CD's Connect the Dots... Sense of Urgency

The players know the score. The organization can see the handwriting on the wall. For the 2005 version of the Phillies, there is a sense of urgency. The window of opportunity, opened so widely in 2003, is slowly but surely closing forever. The expected 25 man roster might feature no less than 14 players on the far side of 30, a time when slumps become more prevelent and injuries take longer to heal. From the owner down to the clubhouse manager, the team understands one thing... the time is now!

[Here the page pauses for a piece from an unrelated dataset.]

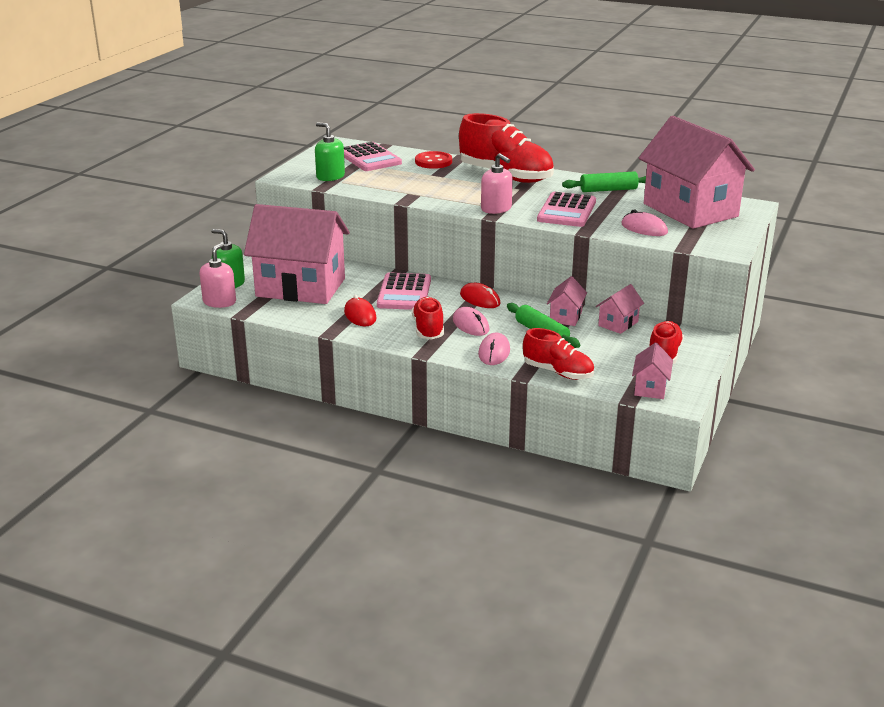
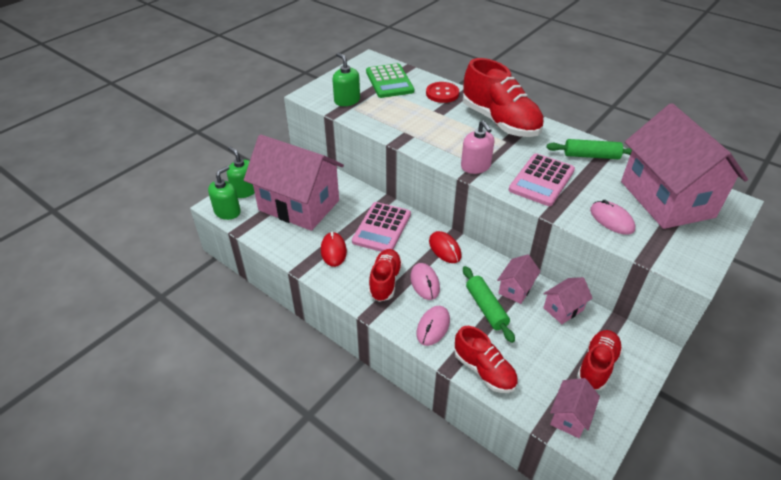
camera: 15 degrees right, 15 degrees up
(219, 302) = (227, 212): pink soap dispenser -> green soap dispenser
(369, 158) = (389, 81): pink calculator -> green calculator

The reality is this; the team is built to win and win now. The new stadium is no longer a novelty, and fans will attend games for the team on the field, not the structures and landscape. The payroll is closing in fast on 100 million dollars, and stands no worse than fifth or sixth in all of baseball. Players like Billy Wagner and Jimmy Rollins could leave via free agency by the end of 2006, while teammates Mike Lieberthal, Tim Worrell and Rheal Cormier may soon sing their last hurrahs as kingpins in The City of Brotherly Love.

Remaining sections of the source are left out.